Кадровый электронный документооборот в госучреждениях

Кадровый электронный документооборот (КЭДО) представляет собой систему для управления кадровыми документами в электронном виде. Для государственных и муниципальных предприятий КЭДО необходим по ряду причин: 

• Эффективность и экономия ресурсов: КЭДО позволяет существенно сократить время и ресурсы, затрачиваемые на кадровый документооборот. 
• Удаленная работа: В условиях роста удаленной работы КЭДО обеспечивает доступность необходимых документов в любое время и из любого места.
• Соответствие законодательству: КЭДО помогает госучреждениям соответствовать требованиям законодательства в области электронного документооборота.

В условиях современных вызовов в области информационной безопасности, использование On-Premise установок программного обеспечения становится ключевым фактором защиты данных в государственных учреждениях России.

Учитывая риски, связанные с утечками данных, а также необходимость обеспечения эффективного и безопасного кадрового документооборота, государственные и муниципальные предприятия должны придерживаться строгих мер безопасности и использовать проверенные и надежные решения.

Разберем на примере ПО WiseAdvice EmplDocs.

По сути программное обеспечение представляет собой оболочку для базы 1С:ЗГУ. То есть все данные, которые видит сотрудник в своем Личном кабинете, вносятся туда кадровиком и не могут попасть извне. 

Тот же принцип работает и в обратную сторону— как только сотрудник совершает какое-то действие, например, подписывает документ или оставляет заявку на отпуск— эта информация отображается в 1С, в котором работает кадровик. Данные не выходят за пределы компании и никакой сторонний сервис их не собирает. 

При выборе системы КЭДО нужно учитывать большой перечень требований и постоянно отслеживать изменения в законодательстве, так как цена ошибки в КДП очень высока. 

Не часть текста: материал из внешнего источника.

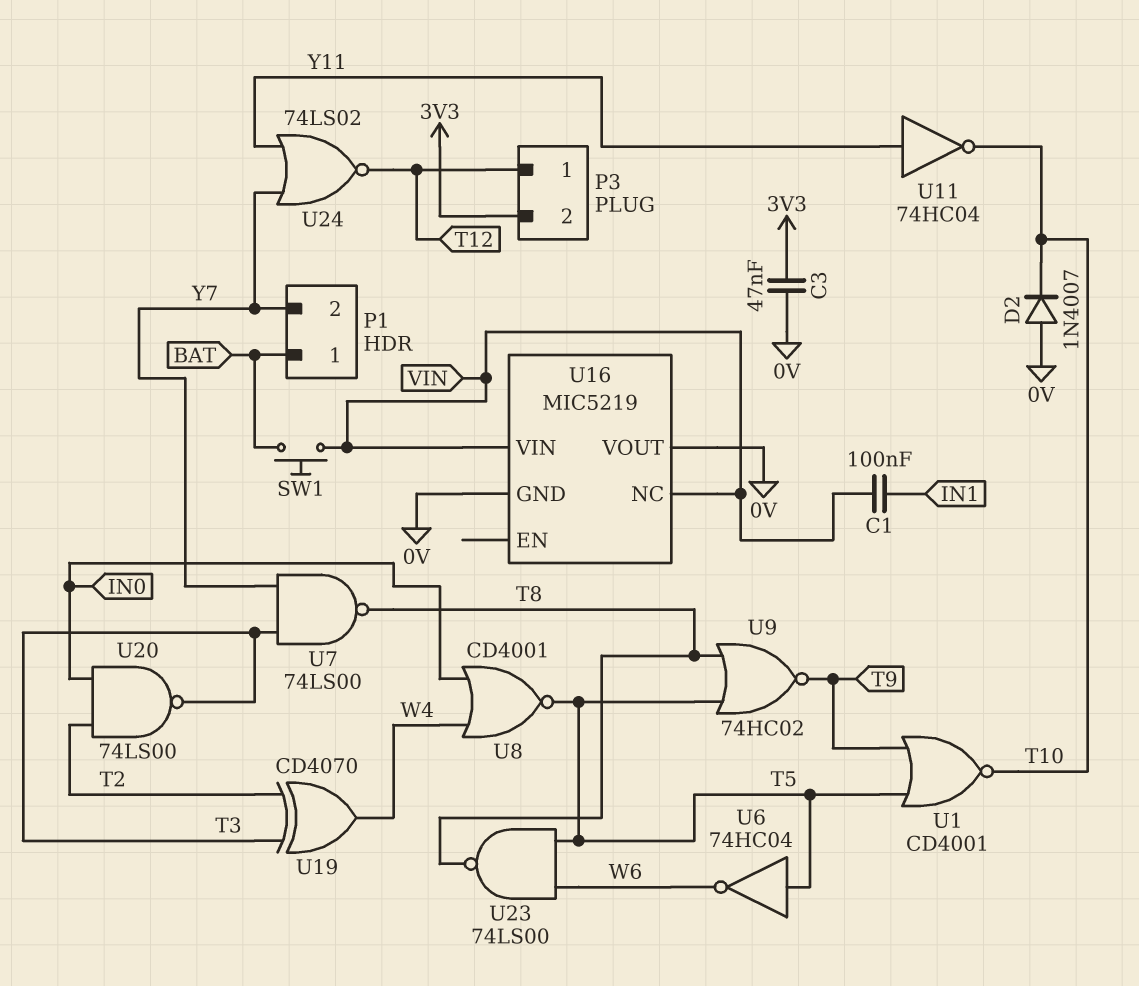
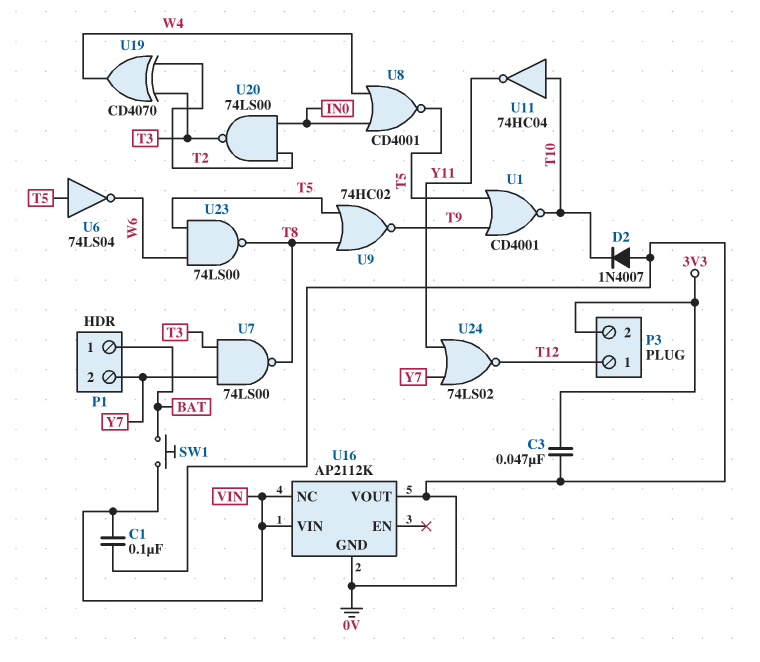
C1: 100nF (IN1, VIN) -> 100nF (0V, VIN)
U6: NOT 74HC04 (in T5, out W6) -> NOT 74LS04 (in T5, out W6)
U11: NOT 74HC04 (in Y11, out T10) -> NOT 74HC04 (in T10, out Y11)
U16: MIC5219 -> AP2112K

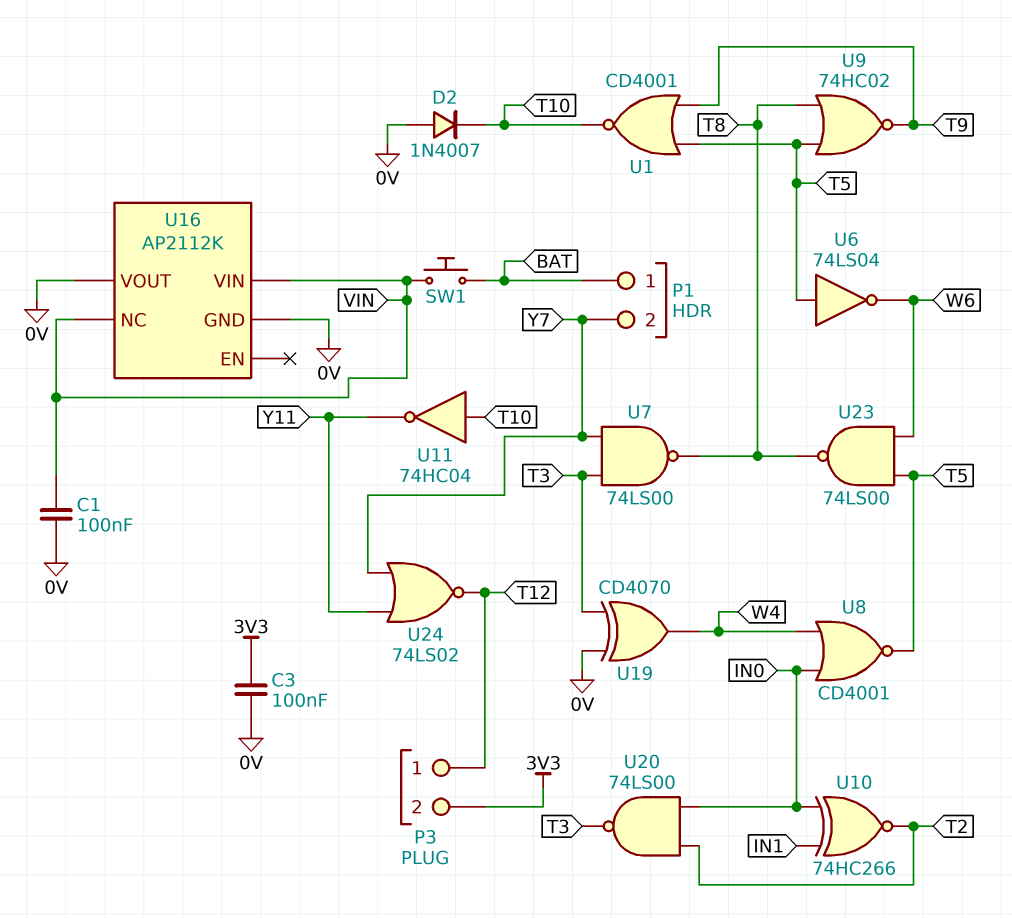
C3: 47nF (0V, 3V3) -> 100nF (0V, 3V3)
U10: none -> XNOR 74HC266 (in IN0, in IN1, out T2)
U19: XOR CD4070 (in T2, in T3, out W4) -> XOR CD4070 (in 0V, in T3, out W4)

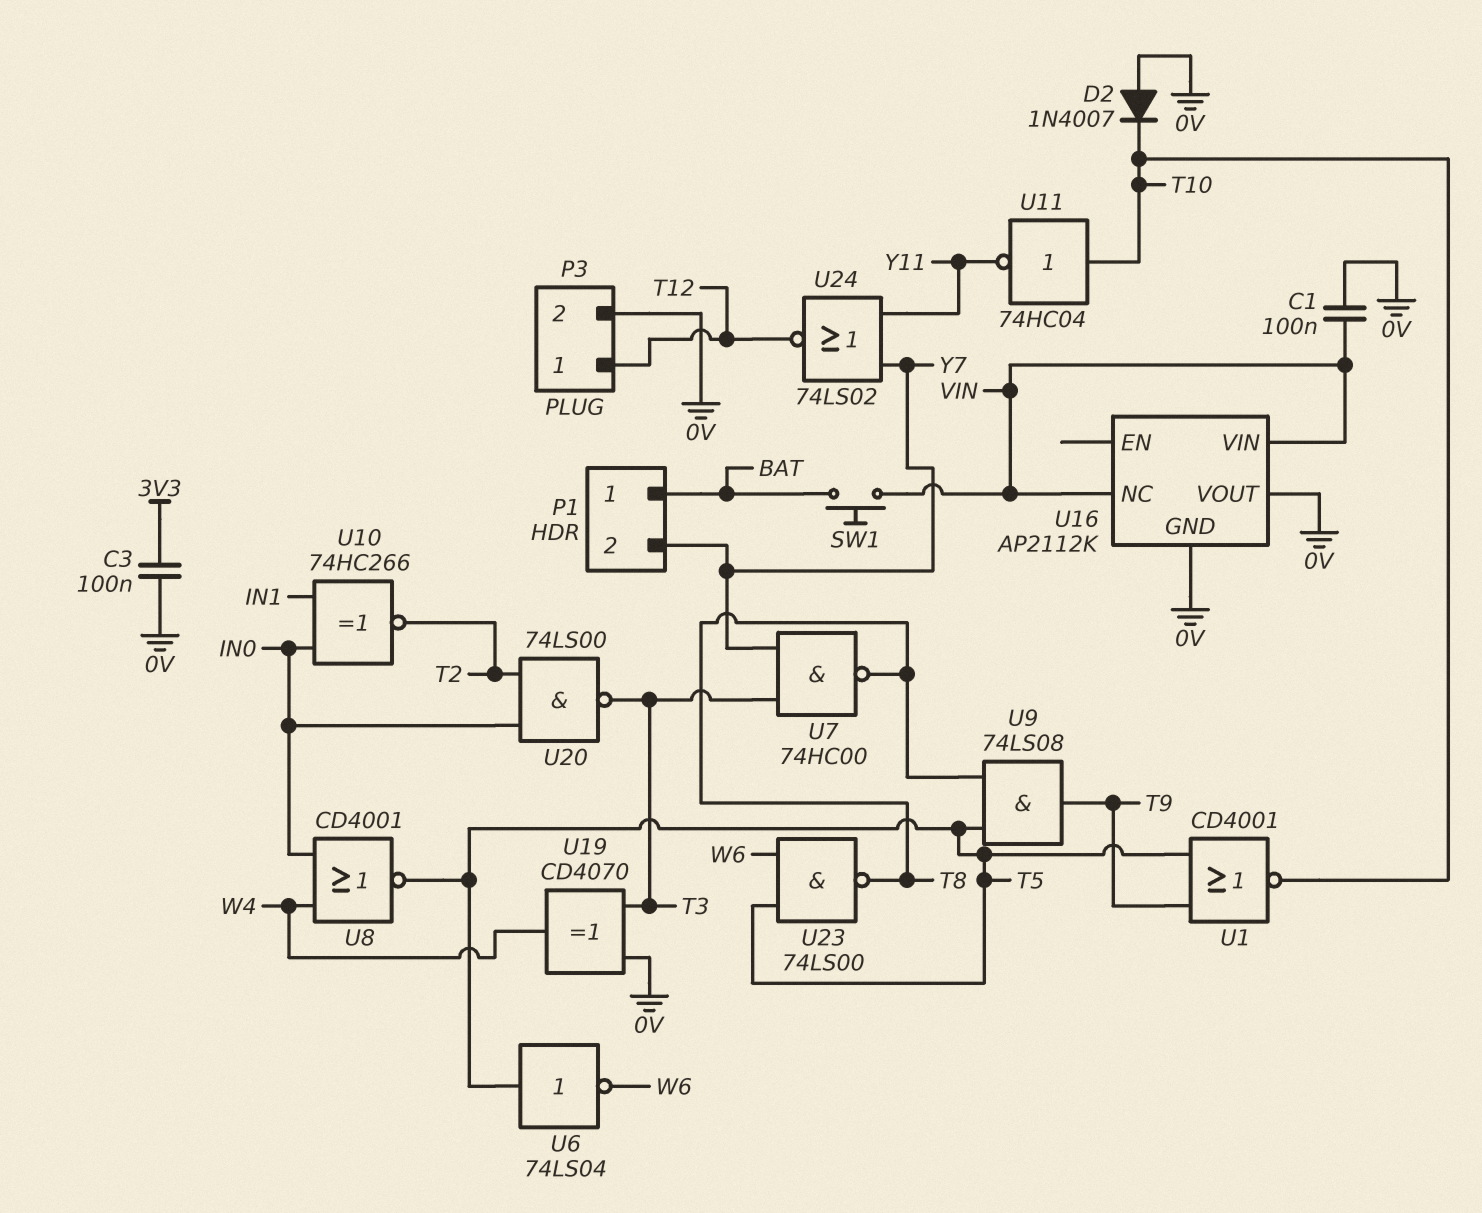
P3 pin 2: 3V3 -> 0V
U7: NAND 74LS00 (in T3, in Y7, out T8) -> NAND 74HC00 (in T3, in Y7, out T8)
U9: NOR 74HC02 (in T5, in T8, out T9) -> AND 74LS08 (in T5, in T8, out T9)

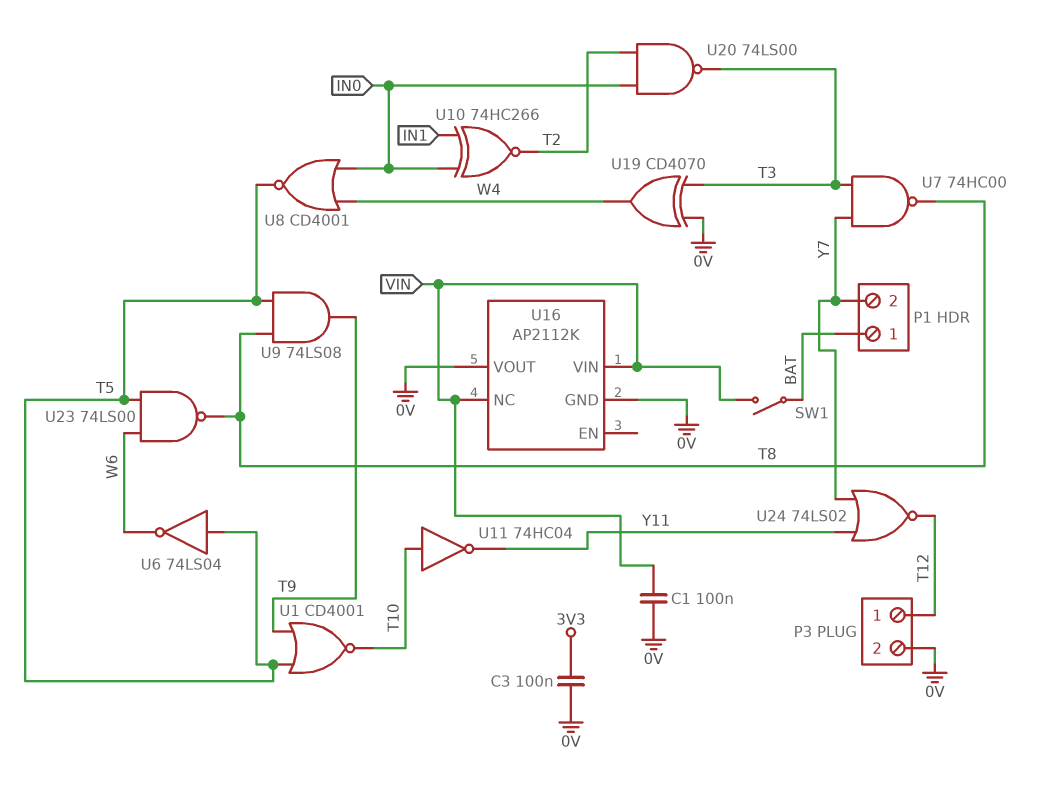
D2: diode 1N4007 (A 0V, K T10) -> none
SW1: button (BAT, VIN) -> switch (BAT, VIN)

WiseAdvice EmplDocs — это система электронного кадрового документооборота, разработанная на платформе 1С:Предприятие 8.3z и полностью подходит для государственных учреждений:

1. Соответствие законодательству и безопасность данных
   Сервис находится в реестре отечественного ПО Минцифры, а значит соответствует требованиям законодательства: 
   • законы о персональных данных, 
   • ограничения на трансграничную передачу данных, 
   • принципы On-Premise, 
   • шифрование,
   • регулярное обновление политики безопасности.
     Это обеспечивает юридическую защищенность и защищает данные от утечек.
2. Эффективность и экономия ресурсов
   Сервис автоматизирует многие процессы кадрового делопроизводства, что позволяет сократить время на обработку документов и уменьшить расходы на бумажные носители и их хранение. Это повышает общую эффективность работы кадровых служб.

Система КЭДО WiseAdvice EmplDocs ценный инструмент для современных государственных учреждений, стремящихся к цифровизации и оптимизации своих процессов.